Full testing to achieve a classification involves testing to one or more standards, conditioning of the specimen prior to testing and testing of multiple specimens. An indicative test involves a single test only, and can give an indication of the performance of a product at a lower cost and in a shorter timescale than full testing. This is useful where a product is still at the development stage.
16. Do any materials get a classification without testing?
Yes, some materials for which there is a lot of historic data, such as wood and metal can in some cases be classified without testing. The Building Regulations provide details for “typical performance ratings of some generic materials and products”.  European Commission decisions can also be used in some instances, see FAQ 19 for details on this.
17. What is a classification document?
A classification document is produced using the product's test reports. It is the classification, and not the test reports that demonstrate the classification of the product. It is the classification document that a manufacturer will show to customers and enforcers to demonstrate compliance with the regulations. If you want to check the product you are purchasing meets your requirements for reaction to fire, you must see a classification document to EN 13501-1.
18. How do I know if a classification document covers a certain product?
A classification document must contain the product name and product description including:
  • thickness
  • colour
  • mass per unit area or density of the product
  • application rate and application method for an applied chemical product
  • mounting and fixing
  • air gap
  • substrate
  • edge testing
  • joint testing
Some product description information may be contained in the test reports, and not the classification document. If this is the case you must ask to see all the relevant documentation to be sure that the classification document relates to the product you wish to purchase.
19. Does the wood product I want to install have a European Class D without further testing?
Wood and wood-based products achieve a classification without the need for further testing providing they meet certain criteria. These criteria are listed in the relevant European Commission Decision.

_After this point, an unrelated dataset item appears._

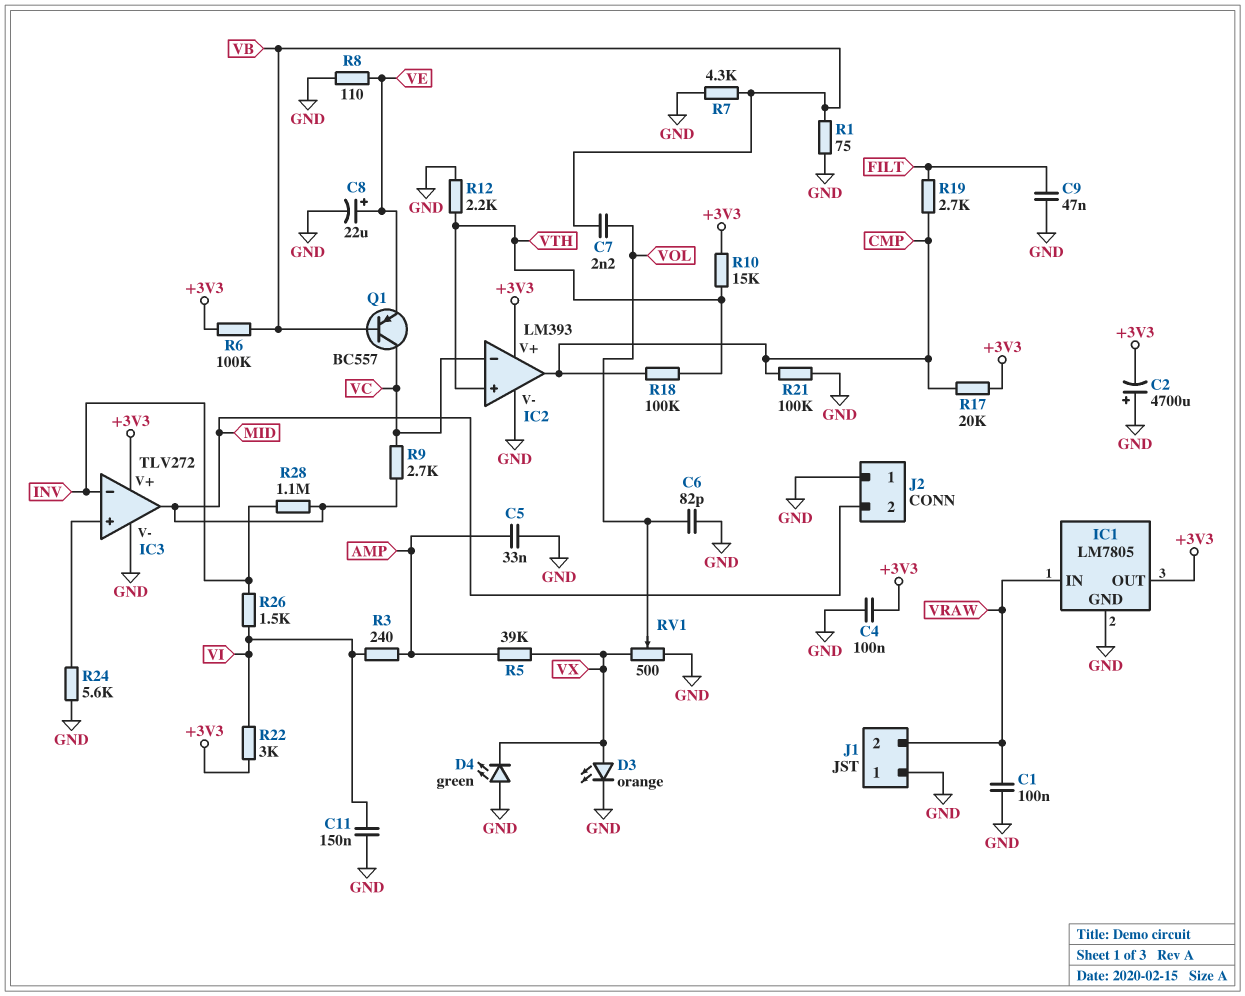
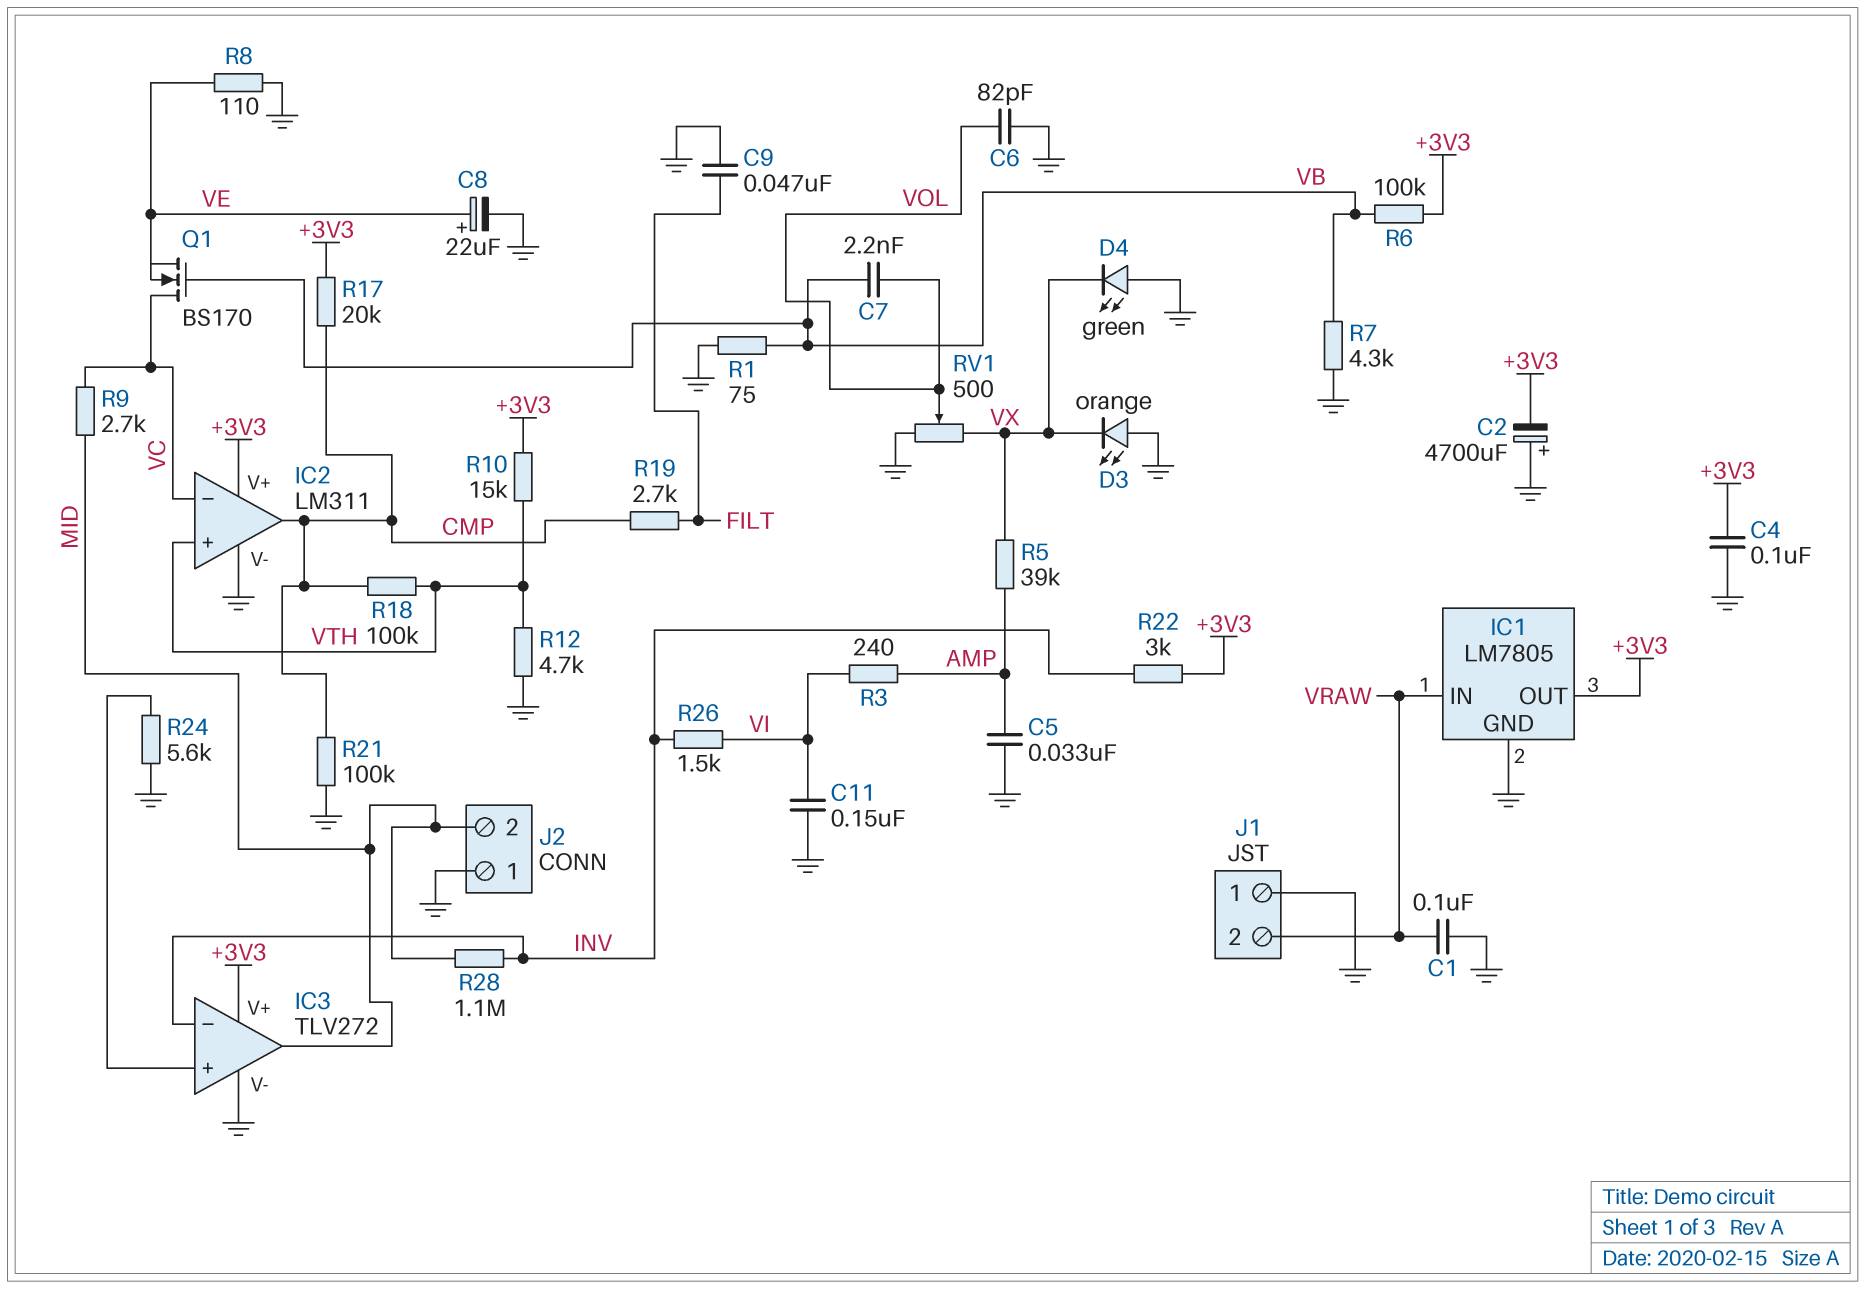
D3: LED orange (A VX, K GND) -> LED orange (A GND, K VX)
IC2: LM393 -> LM311
Q1: PNP BC557 (B VB, C VC, E VE) -> NMOS BS170 (G VB, D VC, S VE)
R12: 2.2k (GND, VTH) -> 4.7k (GND, VTH)
R22: 3k (+3V3, VI) -> 3k (+3V3, INV)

Copies of these Commission Decisions are available for free via the internet. To use a Commission Decision to find the performance of your product you will need to know the density, thickness and end use condition for your product. You may also need to know mounting or profile details, and be able to check if your product conforms to the relevant product standard. You should check your product against these criteria as listed in the table in each Commission Decision. This table will also tell you the relevant reaction to fire classification.

If your product does not meet the conditions listed in the table, you will need to determine the product’s reaction to fire performance through testing.
Commission Decision title Commission Decision number Link to the EUR-Lex website providing free access to European law
Solid wood panelling and cladding 2006/213/EC http://eur-lex.europa.eu/LexUriServ/LexUriServ.do?uri=OJ:L:2006:079:0027:0031:EN:PDF
Wood-based panels 2007/348/EC http://eur-lex.europa.eu/LexUriServ/LexUriServ.do?uri=OJ:L:2007:131:0021:0023:EN:PDF

Link to the EUR-Lex website page where you can search for commission decisions: http://eur-lex.europa.eu/en/index.htm.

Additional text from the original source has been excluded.